- Born: 14 July 1925 Toronto, Ontario, Canada
- Died: 3 December 2022 (aged 97) Toronto, Ontario, Canada
- Education: Central Technical School, Toronto (1944–1946) with Peter Haworth; Queen`s University, Kingston, summers studied with André Biéler and Caven Atkins
- Awards: Member in 1973, Royal Canadian Academy; Queen's Jubilee Medal (1977)

= Ann MacIntosh Duff =

Canadian artist (1925–2022)

Ann MacIntosh Duff (14 July 1925 – 3 December 2022) was a Canadian artist known for her watercolour paintings.

==Biography==
MacIntosh Duff was born in Toronto on 14 July 1925, the daughter of John MacIntosh and Constance Hamilton Duff. The painter and graphic artist Walter R. Duff was her father's cousin. She worked at one of two places - at her home in Toronto or at her Georgian Bay cottage at Pointe au Baril, Ontario. She painted from memory, landscapes of the mind, as she called them.

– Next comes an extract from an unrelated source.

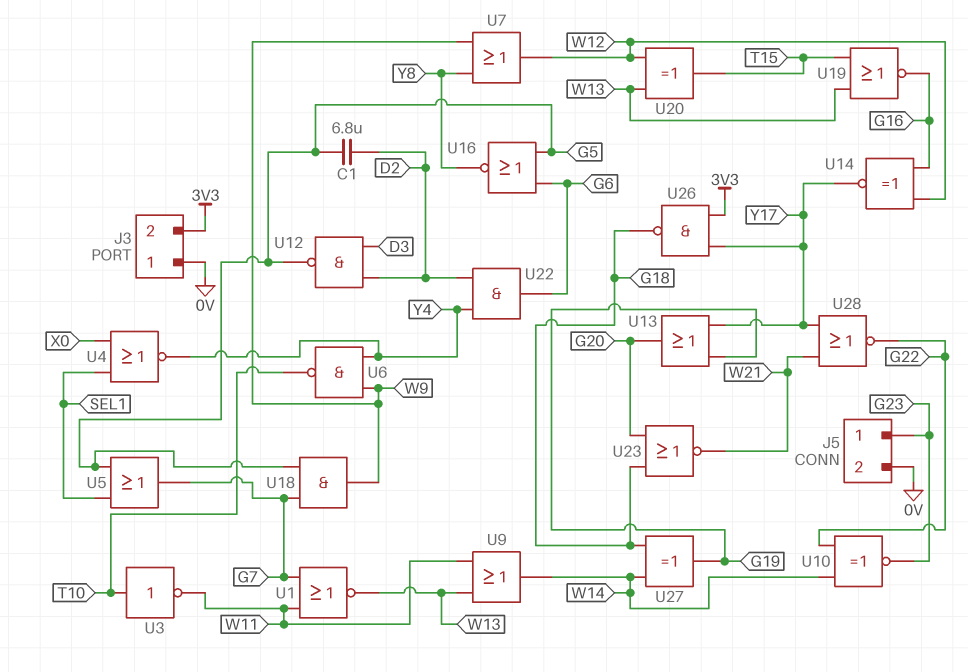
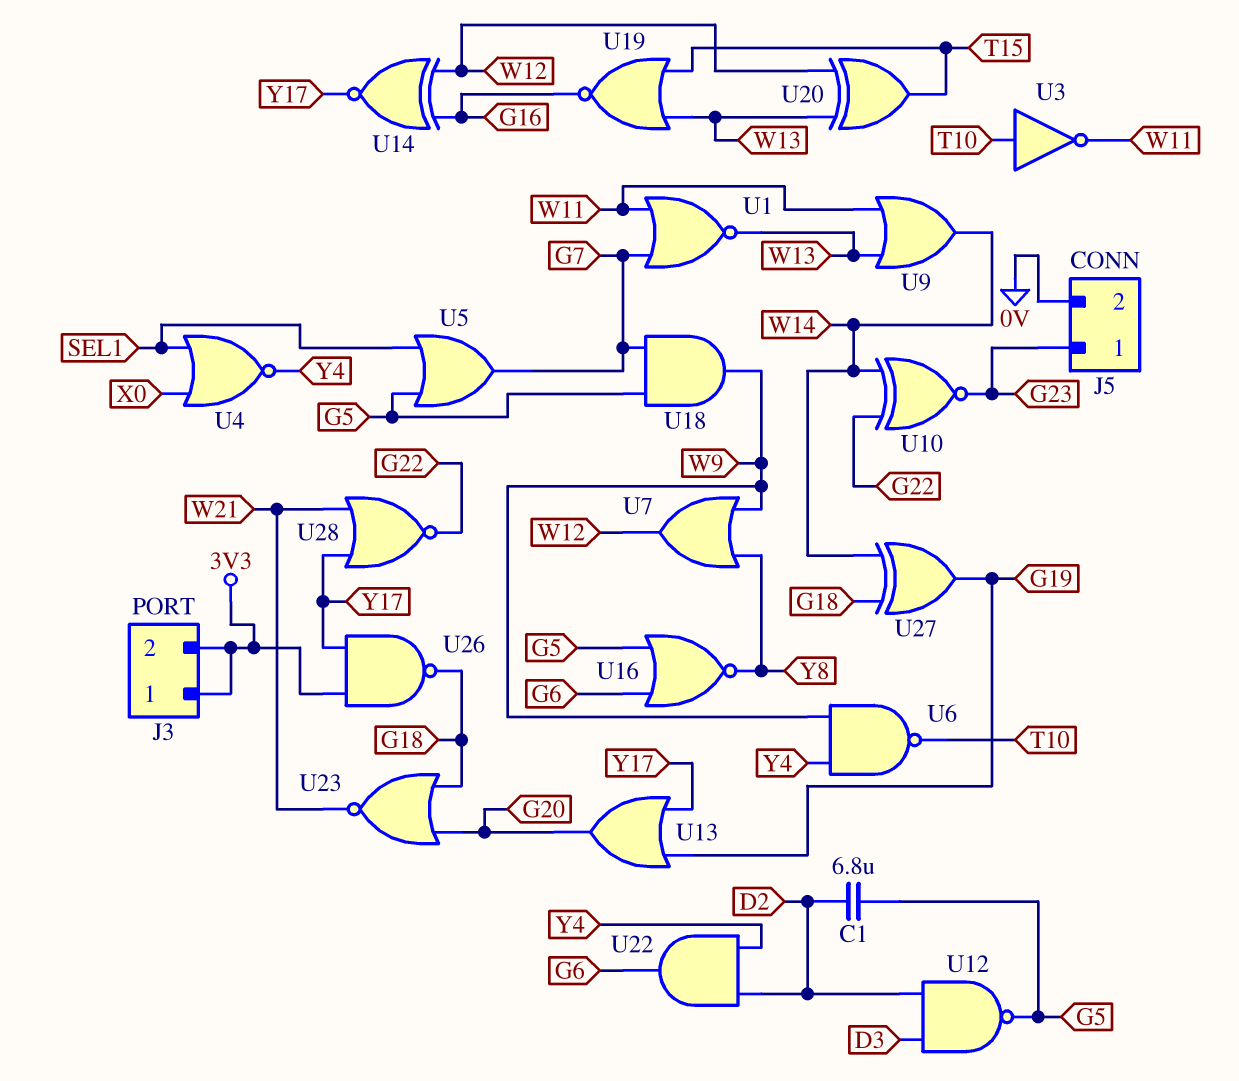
J3 pin 1: 0V -> 3V3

In 1951, MacIntosh Duff became a member of the Canadian Society of Painters in Water Colour (CSPWC) and remained an active member for thirty years. In 1959, she began working with Douglas Duncan at the Picture Loan Society until Duncan's death in 1968. She was also an active member of the Ontario Society of Artists (she was elected in 1961) and the Canadian Society of Graphic Art (elected 1963) and the Royal Canadian Academy (1973). In 2007, the Tom Thomson Art Gallery in Owen Sound held a retrospective of MacIntosh Duff’s work titled To Love and To Cherish. In 2023, the McMichael Canadian Art Collection held a posthumous show of her work.

Her work is included in the collections of the National Gallery of Canada and the Royal Collection, as part of the Royal Collection Project. In 1977, she was awarded the Queen's Silver Jubilee Medal; in 1984, she received an Honorary Award from the Canadian Society of Painters in Water Colour. She was represented in Toronto by the Nicholas Metivier Gallery.

MacIntosh Duff died at her home in Toronto on 3 December 2022, at the age of 97.